Qu’en est-il réellement ?

Otto Strasser, fondateur et chef du Front Noir, était dans sa jeunesse un homme de gauche, adhérent du parti social-démocrate allemand. Vétéran de la Grande Guerre, soldat devenu officier pendant les combats, décoré pour sa bravoure, il devient le président d’une association des universitaires « anciens combattants socialistes ». Il étudie les sciences politiques, obtient un doctorat en la matière, puis travaillera un temps au sein du ministère du Ravitaillement. Dans les mois qui suivent la défaite allemande de 1918, il constitue un groupe de militants baptisé la « Centurie rouge », laquelle résiste au putsch réactionnaire de Kapp dans un des quartiers de Berlin. Révolté par l’utilisation des unités de corps-francs contre les milices ouvrières, il rompt alors avec la gauche électorale. Il participe ensuite modestement à la déroute des communistes qui ont formé une « République des Conseils » en Bavière, dont fut brièvement président un homme qui comptera beaucoup dans l’histoire du nationalisme-révolutionnaire : Ernst Niekisch.

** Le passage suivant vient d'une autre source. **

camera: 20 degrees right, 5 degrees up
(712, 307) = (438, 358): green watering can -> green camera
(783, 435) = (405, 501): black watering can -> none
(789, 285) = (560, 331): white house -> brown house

En 1920, Strasser va rencontrer l’ancien chef d’état-major des armées allemandes, Erich Ludendorff, et un nouveau venu sur la scène politique : Adolf Hitler. Strasser affirmera avoir dès ce moment compris ce qu’était réellement Hitler, selon lui un fanatique démagogue, et un cuistre sans scrupules ni courage physique. Quand Hitler lui reprochera d’avoir lutté contre le putsch de Kapp, Strasser défendra cette action passée. C’est à cette occasion qu’il aurait affirmé rechercher « une ligne équilibrée entre nationalisme légitime et socialisme nécessaire », selon ses propres mots. Pour l’historien Jean-Pierre Faye c’est à ce moment que Strasser découvre « l’unité des contraires » entre nation et socialisme. On peut ici répondre à l’historien que dans la conception de Strasser, il ne s’agit pas ici de contraires, mais de compléments nécessaires, répondant à des problématiques différentes.

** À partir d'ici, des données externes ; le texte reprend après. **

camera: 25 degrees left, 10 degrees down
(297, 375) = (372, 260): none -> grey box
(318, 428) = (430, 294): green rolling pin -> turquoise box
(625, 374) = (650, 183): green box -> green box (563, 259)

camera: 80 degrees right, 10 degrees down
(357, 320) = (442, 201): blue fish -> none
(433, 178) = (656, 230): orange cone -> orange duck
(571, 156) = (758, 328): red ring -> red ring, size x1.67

C’est Gregor Strasser, frère aîné d’Otto, déjà engagé au NSDAP, le parti nazi, qui va persuader son cadet d’entrer dans ce parti. Otto a ses idées, il compte donner au mouvement les idées qui sont les siennes. Otto, au cours d’une conversation avec son frère résumera les différences entre eux et Hitler :

« Nous ne parlons plus la même langue (…), nous sommes socialistes, Hitler pactise avec les capitalistes, nous sommes républicains, Hitler s’allie aux Wittelsbach et aux Hohenzollern responsables de nos malheurs. Nous sommes européens et libéraux, nous voulons la paix et l’accord mutuel des nations. Hitler n’a jamais cessé de parler de revanche et veut maintenant une hégémonie allemande en Europe : il en parle en petits comités, enfin nous sommes chrétiens et résolus à régénérer la religion, il est athée, païen et il croit aux mages et aux lignes de la main. »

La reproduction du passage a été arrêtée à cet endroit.